First, install the local-path-provisioner:
kubectl apply -f https://raw.githubusercontent.com/rancher/local-path-provisioner/v0.0.26/deploy/local-path-storage.yaml
Next, create a PVC for the backup:
apiVersion: v1
kind: PersistentVolumeClaim
metadata:
name: rancher-backup
namespace: cattle-resources-system
spec:
accessModes:
- ReadWriteOnce
resources:
requests:
storage: 10Gi
storageClassName: local-path
Finally, create the backup configuration:
apiVersion: resources.cattle.io/v1
kind: Backup
metadata:
name: nightly
namespace: cattle-resources-system
spec:
resourceSetName: rancher-resource-set
retentionCount: 30
schedule: '@midnight'
storageLocation:
persistentVolumeClaim:
claimName: rancher-backup
ETCD Snapshots
What is ETCD Snapshots?
ETCD is a distributed key-value store that stores the state of the Kubernetes cluster. It’s a critical component of Kubernetes, and backing it up is essential. ETCD snapshots are a simple way to back up the ETCD cluster.
How to take ETCD Snapshots?
For RKE1/RKE2 etcd snapshots are enabled by default. To take a snapshot, run the following command:
RKE1:
rke etcd snapshot-save --config cluster.yml
RKE2:
rke2 etcd snapshot-save
The snapshot will be saved in the /opt/rke/etcd-snapshots directory.
How to restore ETCD Snapshots?
To restore an ETCD snapshot, run the following command:
RKE1:
rke etcd snapshot-restore --config cluster.yml
RKE2:
rke2 etcd snapshot-restore
NOTE: It’s important to understand that ETCD snapshots are for the whole cluster, not just Rancher IE rancher-monitoring, rancher-logging, etc. Also, ETCD snapshots are really designed for disaster recovery, not for restoring a single resource.
Velero Backups
What is Velero?
Velero is an open-source tool that backs up and restores Kubernetes cluster resources and persistent volumes. It’s a popular tool for backing up Kubernetes clusters.
How to install Velero?
To install Velero CLI, You can download it from the releases page.
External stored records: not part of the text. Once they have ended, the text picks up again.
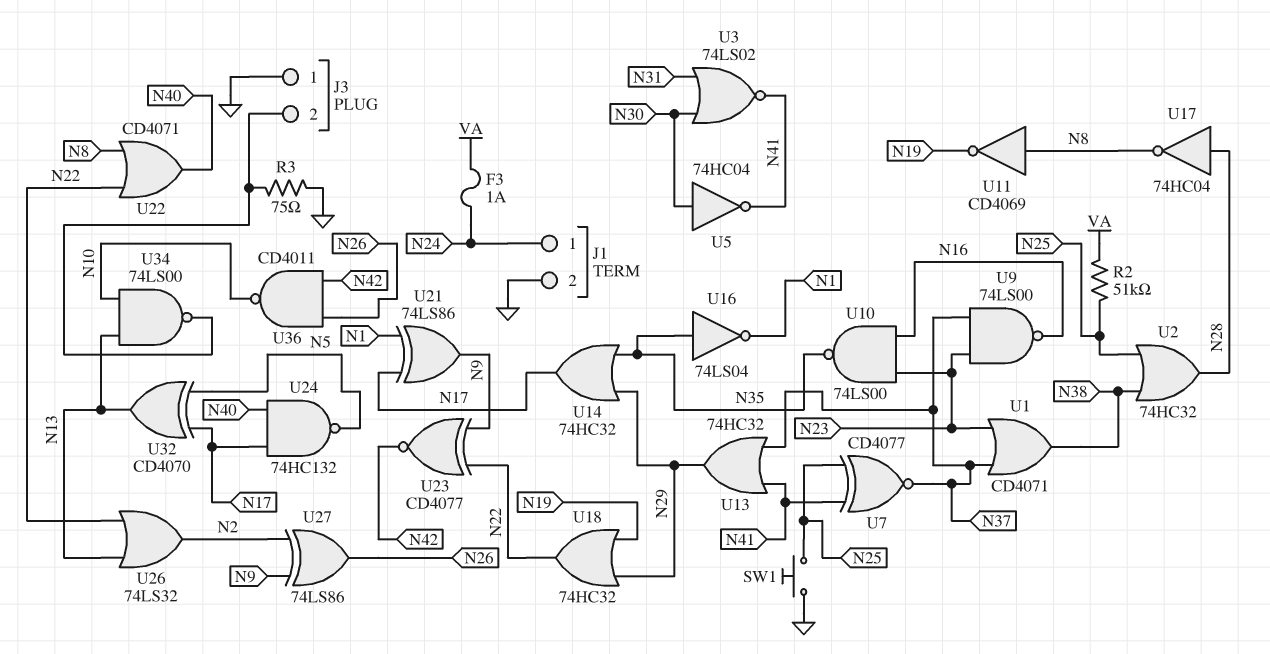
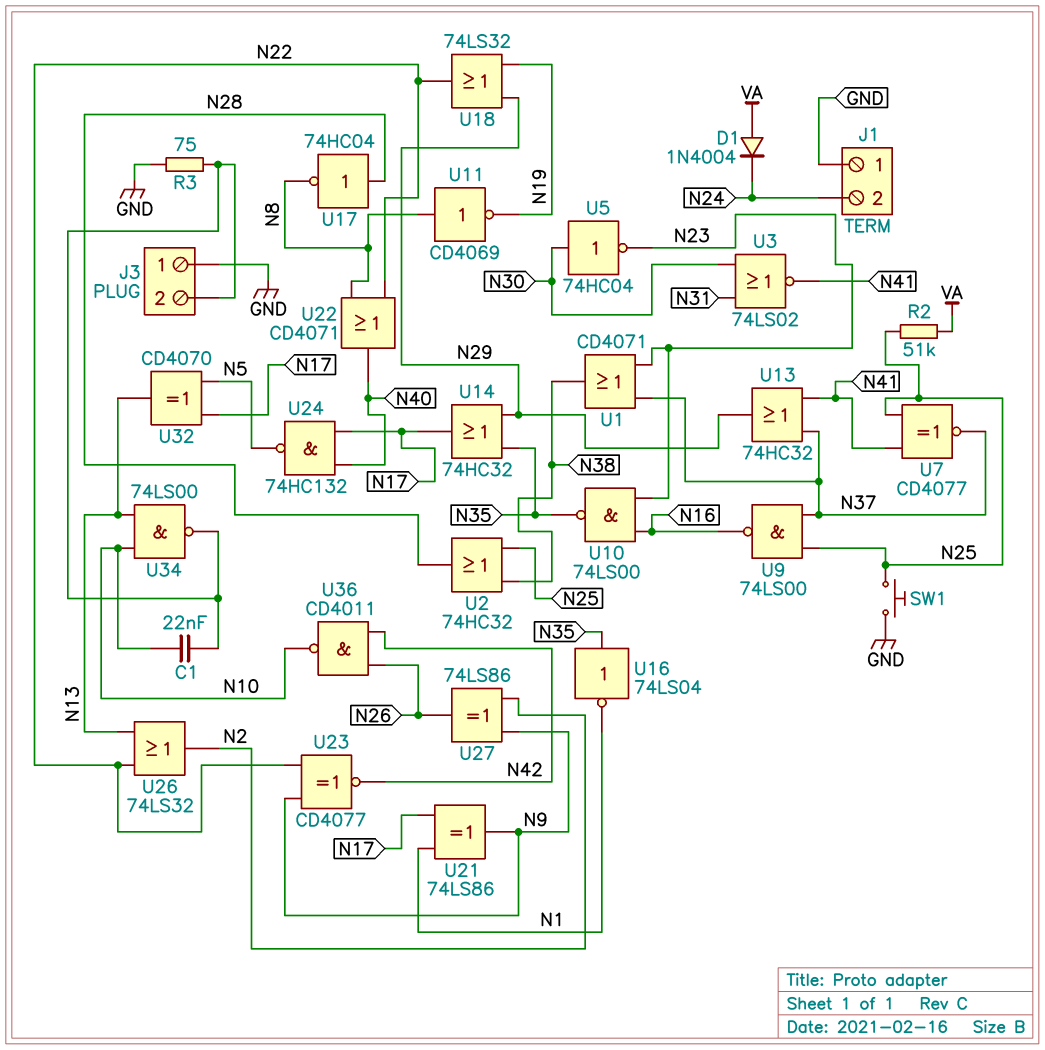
C1: none -> 22nF (J3/2, N10)
D1: none -> diode 1N4004 (A VA, K N24)
F3: 1A (N24, VA) -> none
J1 pin 1: N24 -> GND
J1 pin 2: GND -> N24
U5: NOT 74HC04 (in N30, out N41) -> NOT 74HC04 (in N30, out N23)
U9: NAND 74LS00 (in N23, in N37, out N16) -> NAND 74LS00 (in N25, in N37, out N16)
U18: OR 74HC32 (in N19, in N29, out N22) -> OR 74LS32 (in N19, in N29, out N22)

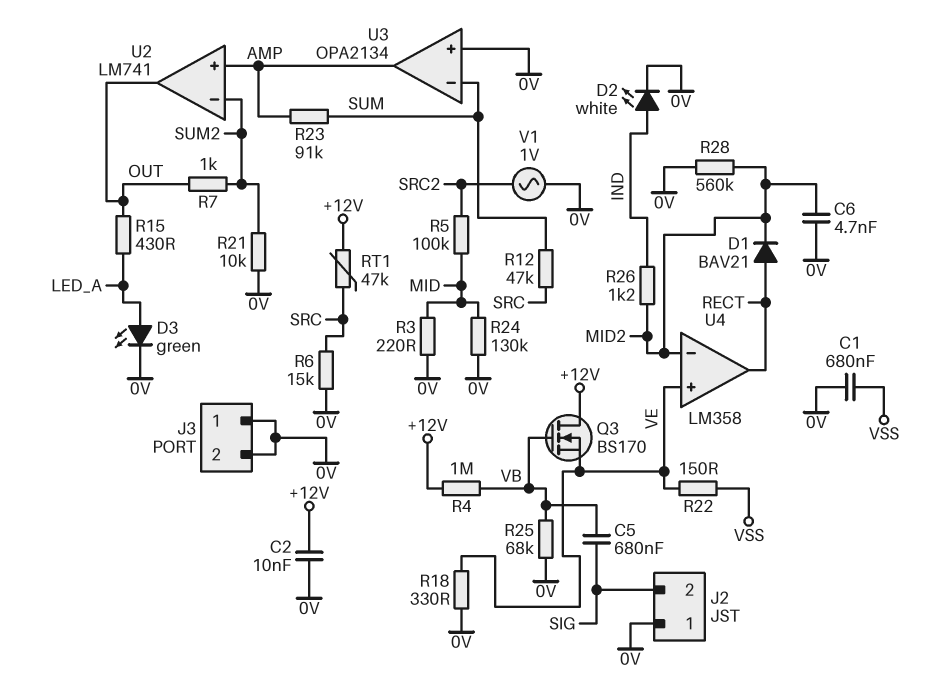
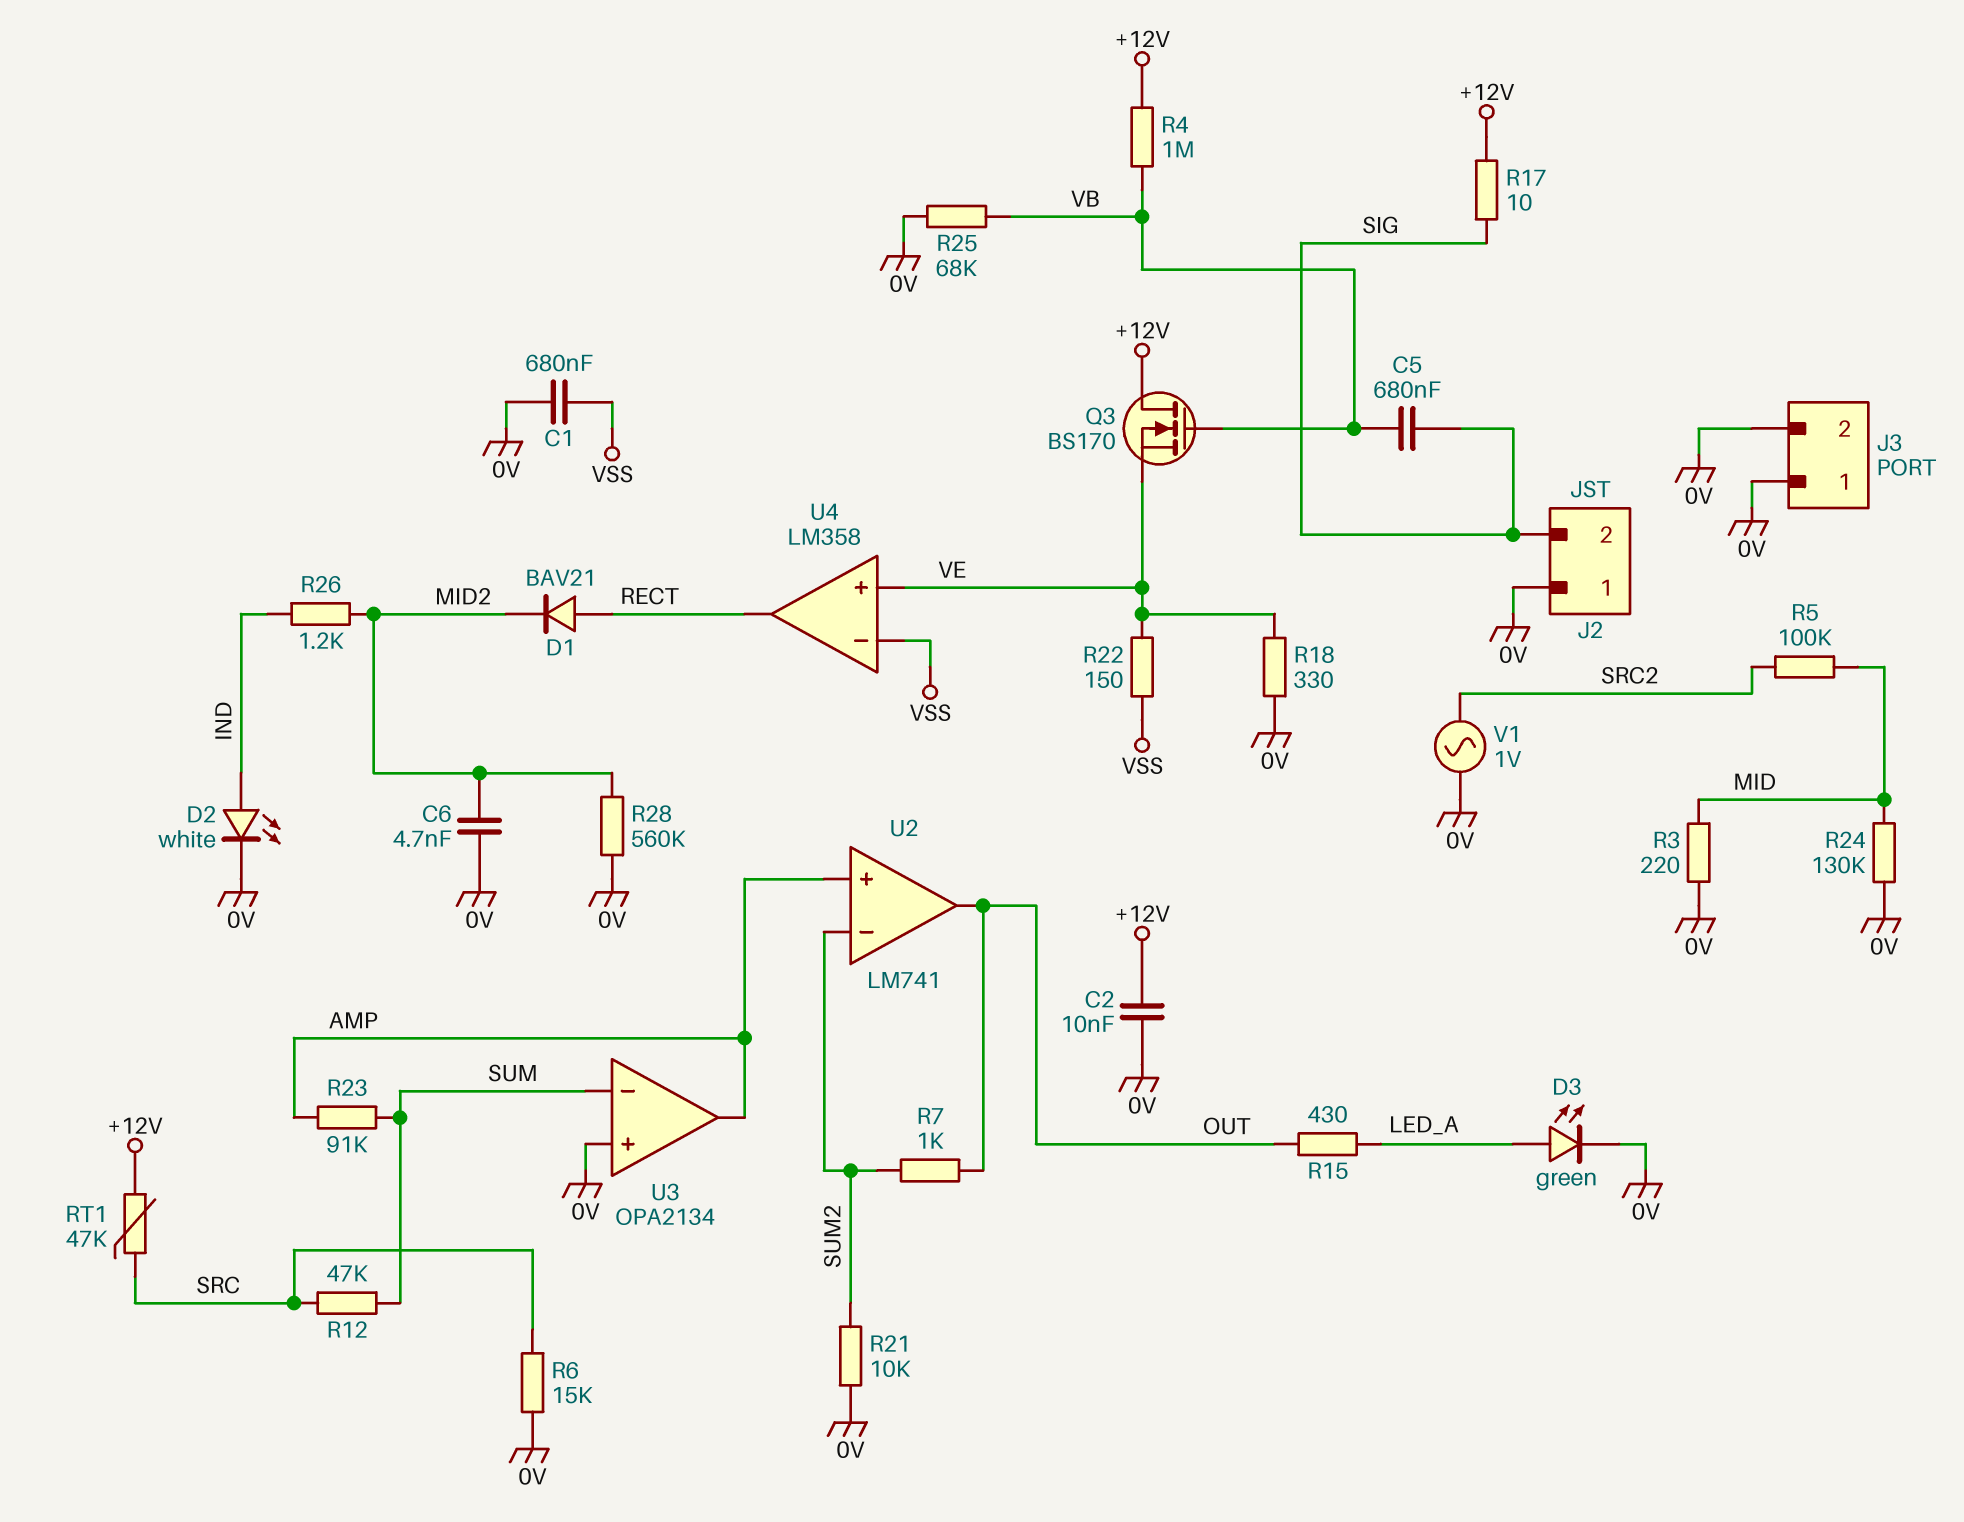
R17: none -> 10 (+12V, SIG)
U4 pin in-: MID2 -> VSS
Next, create a credentials file for the cloud storage provider:
cat <<EOF > credentials-velero
[default]
aws_access_key_id=YOUR_WASABI_ACCESS_KEY
aws_secret_access_key=YOUR_WASABI_SECRET_KEY
EOF
Next, install Velero:
velero install \
--provider aws \
--bucket mattox-velero \
--secret-file ./credentials-velero \
--backup-location-config region=us-central-1,s3ForcePathStyle="true",s3Url=https://s3.us-central-1.wasabisys.com \
--snapshot-location-config region=us-central-1 \
--plugins velero/velero-plugin-for-aws:v1.6.0,velero/velero-plugin-for-csi:v0.4.0 \
--features EnableCSI
NOTE: The above command assumes that you are running a storage provider that supports the CSI snapshot API like Longhorn.
How to configure Velero?
To backup all namespaces, run the following command:
velero schedule create daily-everything-backup \
--schedule "0 0 * * *" \
--snapshot-volumes \
--ttl 720h0m0s
NOTE: Harvester does not support CSI snapshots yet for nested clusters. Please feature request if you would like to see this feature added.
How to restore Velero?
To restore a backup, run the following command:
velero restore create --from-backup daily-everything-backup
Conclusion
It’s important to back up Rancher and its clusters to ensure data safety and continuity. It’s also important to understand that Rancher and the downstream clusters are separate entities. Therefore, they need to be backed up separately. And it’s important that you try to keep that in mind when designing your backup strategy. For example, if you create a new downstream cluster then restore the Rancher server backup, the new cluster will become orphaned. This is because the Rancher server backup does not contain any information about the new cluster. Therefore, it’s important to have a backup strategy that includes both Rancher and its clusters. Also, it is recommended to use a backup tool like Velero that supports CSI snapshots for backing up the clusters as it will provide the ability to restore a volumes along with k8s resources.